Someone losing millions of dollars from Steem price drop does lose more than someone who loses only a couple of dollars
The "large" numbers are irrelevant and are being thrown out for scare value. A large stakeholder may care less about millions of dollars than a small stakeholder may care about couple of dollars. You can't generalize. Furthermore the incentives to self-reward scale accordingly or in the case of superlinear, more than accordingly. The one at risk of losing millions can gain thousands or more per vote. The one at risk of losing two dollars can gain either proportionately or less. There is no sounds argument here that supports large stakeholders being 'good shepherds". None. If you think there is, please make it, step to step, and showing specific incentives (in at last a qualitative sense) without resorting to scare numbers.
Most people care about their investment. Even Warren Buffet cares about his investment. Maybe a minority don't but on a whole, they care. If they don't care we can't predict what they will do anyway, regardless of the economics.
You're talking here in terms of the number of people. Someone who has 1 million Steem is more vested than someone with 1 Steem. They don't have the same amount of $ to lose, not the same vested interest.
On Steem the incentives are counted in Steem. If people don't care about their Steem it's futile to try to predict their actions based on economics. So the majority shareholders have more to lose and should according to behavioral economics care about the net worth of the Steem network. Their own net worth health first pass by the value of the Steem rather than their reward.

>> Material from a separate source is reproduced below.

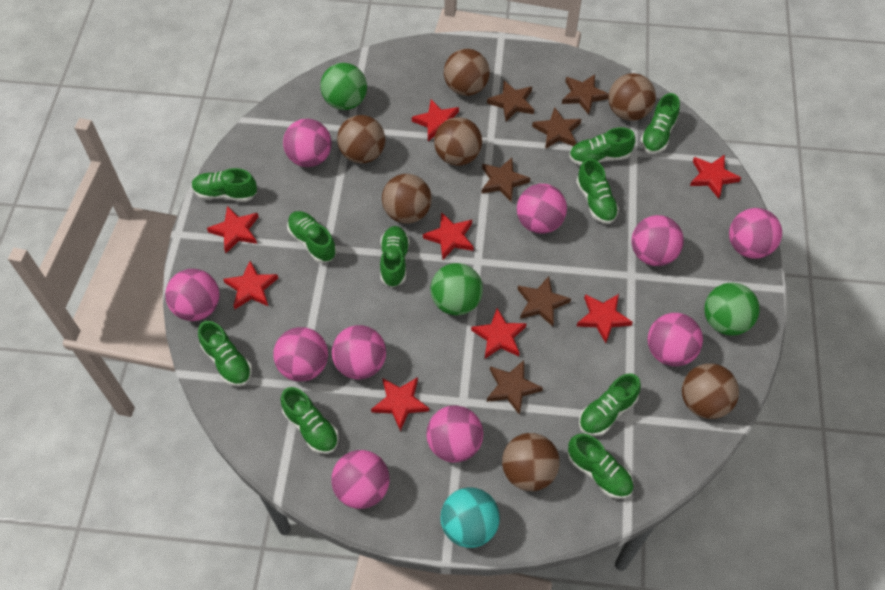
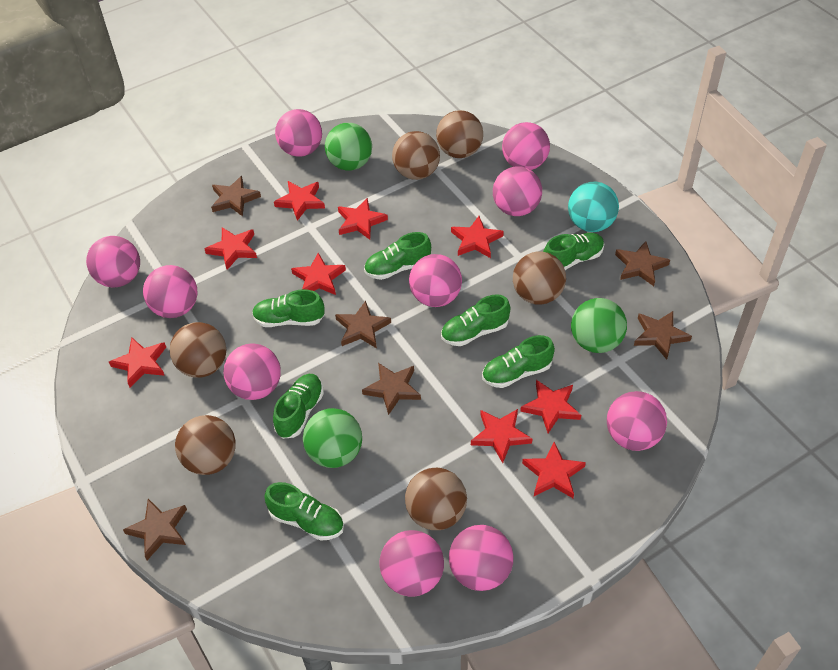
brown ball: 7 -> 6
green shoe: 10 -> 7
red star: 8 -> 9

Yes of course but this applies at any size. Someone who has worked his or her ass off to accumulate two dollars worth of SP may care about it more than a while with a million dollars worth. Don't be blinded (or attempt to blind) that "large" dollars figures somehow automatically convey some more sincere or "better" intent. They don't.
Sure, and everyone can care or not care about their Steem. The amount being 'large' doesn't inherently change anything, except maybe how YOU perceive it.
That doesn't follow. It can apply (or not) equally to stakeholders of any size.
I've used the term more vested interest.
The amount matters. Different amounts will be perceived differently for people but what people value they don't want to lose.
Could you re-phrase that?
Someone with 2 STEEM may very well be as concerned, if not more concerned, about its value dropping than someone with 1 million STEEM. Pushing all of the influence over rewards to the latter an then relying on them having 'more to lose' from the value of STEEM decreasing is nonsense that does not work, both in theory and in practice.
There is no incentive of good stewardship that scales with the size of stake, as the whitepaper suggests (as do you). It's a false model.